Why the Russian/Trump collusion probes matter

INDIANAPOLIS — In the eyes of former Director of National Intelligence James Clapper, the emerging scandal of Russian collusion with Donald Trump’s 2016 presidential campaign and the sprawling investigations peeling off in its wake are as much of a wakeup call as, perhaps, the Russian Revolution that transpired a century ago.

“If there has ever been a clarion call for vigilance and action against a threat to the very foundation of our democratic political system, this episode is it,” Clapper testified before Congress on May 8.

In President Trump’s view, the probes are “the single greatest witch hunt of a politician in American history!” Trump’s outrage at the Russia probe, which challenges the legitimacy of his stunning upset last November, prompted him to impulsively fire FBI Director James Comey last week. Trump told NBC: “When I decided to just do it, I said to myself, I said ‘you know, this Russia thing with Trump and Russia is a made-up story, it’s an excuse by the Democrats for having lost an election that they should have won.’”

On Wednesday, former FBI Director Robert Mueller was named special counsel by Deputy Attorney General Rod Rosenstein, whose memo was used by Trump and Vice President Pence as the rationale for dismissing Comey over his investigation of the Clinton emails. The embarrassed Rosenstein may have resuscitated his stellar reputation by installing Mueller to lead a no-nonsense investigation that could rock the White House.

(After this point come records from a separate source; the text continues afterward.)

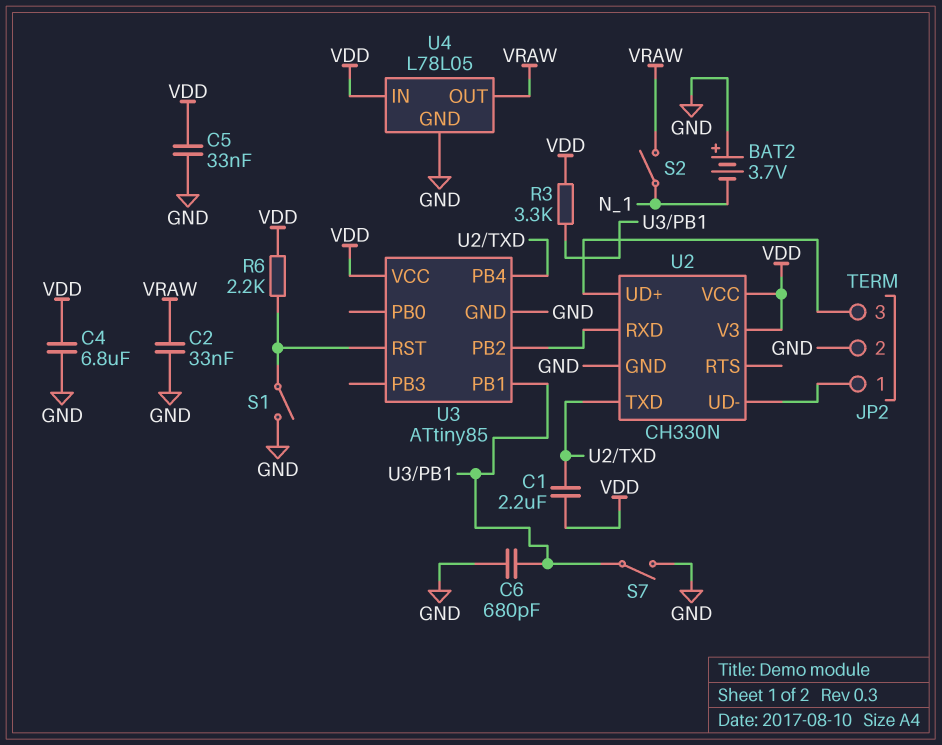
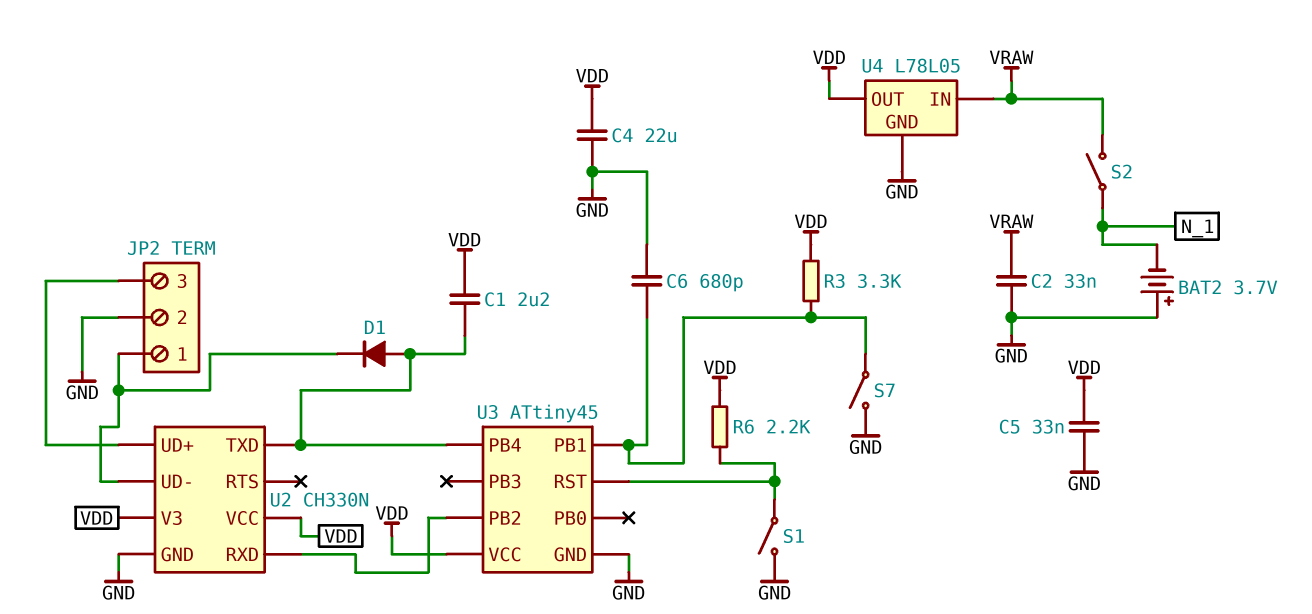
C4: 6.8uF (GND, VDD) -> 22uF (GND, VDD)
D1: none -> diode (A U2/TXD, K JP2/1)
U3: ATtiny85 -> ATtiny45
U4 pin IN: VDD -> VRAW
U4 pin OUT: VRAW -> VDD

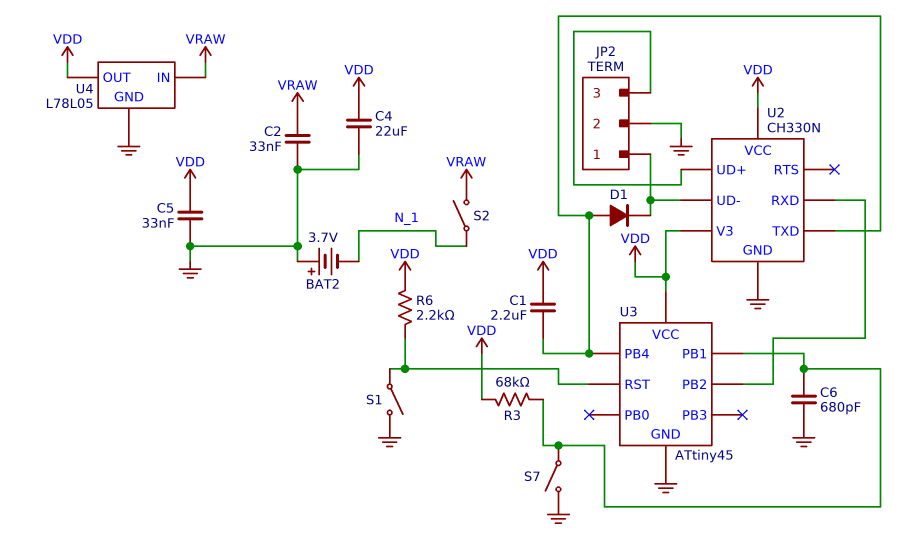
R3: 3.3k (U3/PB1, VDD) -> 68k (U3/PB1, VDD)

Conventional wisdom has been that Trump would have won the presidential election despite Russia’s attempt to influence the election. The nagging statistic is that a swing of about 180,000 votes in Wisconsin, Michigan and Pennsylvania would have given Democrat Hillary Clinton the victory most assumed she would have, despite running a very poor campaign.

TIME magazine’s cover story this week sends some chilling doubt into that conventional wisdom. While the United States won the Cold War, the Russians are dominating the social media wars to the point that it may have changed the outcome of an American presidential election. President Putin blamed then Secretary of State Clinton for using social media to stir up protests in 70 Russian cities during 2011 that challenged his authoritarian control.

Social media is having a significant impact in the political arena. It played a key role in the 2011 Arab Spring uprising in Cairo’s Tahrir Square that overthrew the Mubarak regime. In 2012, the campaign of Democratic superintendent candidate Glenda Ritz used the Tahrir Square model to forge a social media link to the vast Indiana education network in her shocking upset over Republican Supt. Tony Bennett.

TIME reports: Marrying a hundred years of expertise in influence operations to the new world of social media, Russia may finally have gained the ability it long sought but never fully achieved in the Cold War: to alter the course of events in the U.S. by manipulating public opinion. The vast openness and anonymity of social media has cleared a dangerous new route for antidemocratic forces.

“Using these technologies, it is possible to undermine democratic government, and it’s becoming easier every day,” Rand Waltzman of the Rand Corp., told TIME. He ran a Pentagon research program on social media propaganda threats.

While President Trump calls media outlets like the one you’re holding or reading “fake news,” the 2016 presidential race was teeming with real fake news (gotta love that phrase). TIME notes that on Aug. 7, 2016, the infamous pharmaceutical executive Martin Shkreli declared that Hillary Clinton had Parkinson’s. That story went viral when Mrs. Clinton fainted on Sept. 11. There were Facebook planted stores that Pope Francis had endorsed Trump and another surfacing just prior to the election that Clinton and her team operated a pedophilia ring out of a Washington pizza joint.

This came on top of the WikiLeaks fueled by the exposed Clinton campaign emails, with Trump allies like Roger Stone and Rudy Giuliani predicting in early October that Clinton will be “done,” using the reference of the hashtag “#Wikileaks.”

TIME reported there is evidence that key swing voters were being drawn to fake news stories and anti-Clinton stories online. Google searches for the fake pedophilia story circulating under the hashtag #pizzagate, for example, were disproportionately higher in swing districts and not in districts likely to vote for Trump.

This goes beyond the political realm. TIME reports that Russian malware has been sent in “expertly tailored messages” about the Oscars or sports to 10,000 Department of Defense twitter users. “When clicked, the links took users to a Russian-controlled server that downloaded a program allowing Moscow’s hackers to take control of the victim’s phone or computer and Twitter account,” the article details. The nightmare scenario emerging is that in a national calamity like Sept. 11, bots and algorithms could take over and spread misinformation. Experts posed this question: “What chaos could Moscow unleash with thousands of Twitter handles that spoke in real time with the authority of the armed forces of the United States?”

I am disturbed by all the loose “impeachment” talk these days. Rebuking the 62 million Americans who voted for Trump would be a wrenching development. But whether you’re a Trump supporter or not, the emerging Russian collusion probes will explore the exploitations of the very foundations of American democracy and the institutions that have kept it viable for more than two centuries.

James Clapper is correct: This goes to the very core of our system.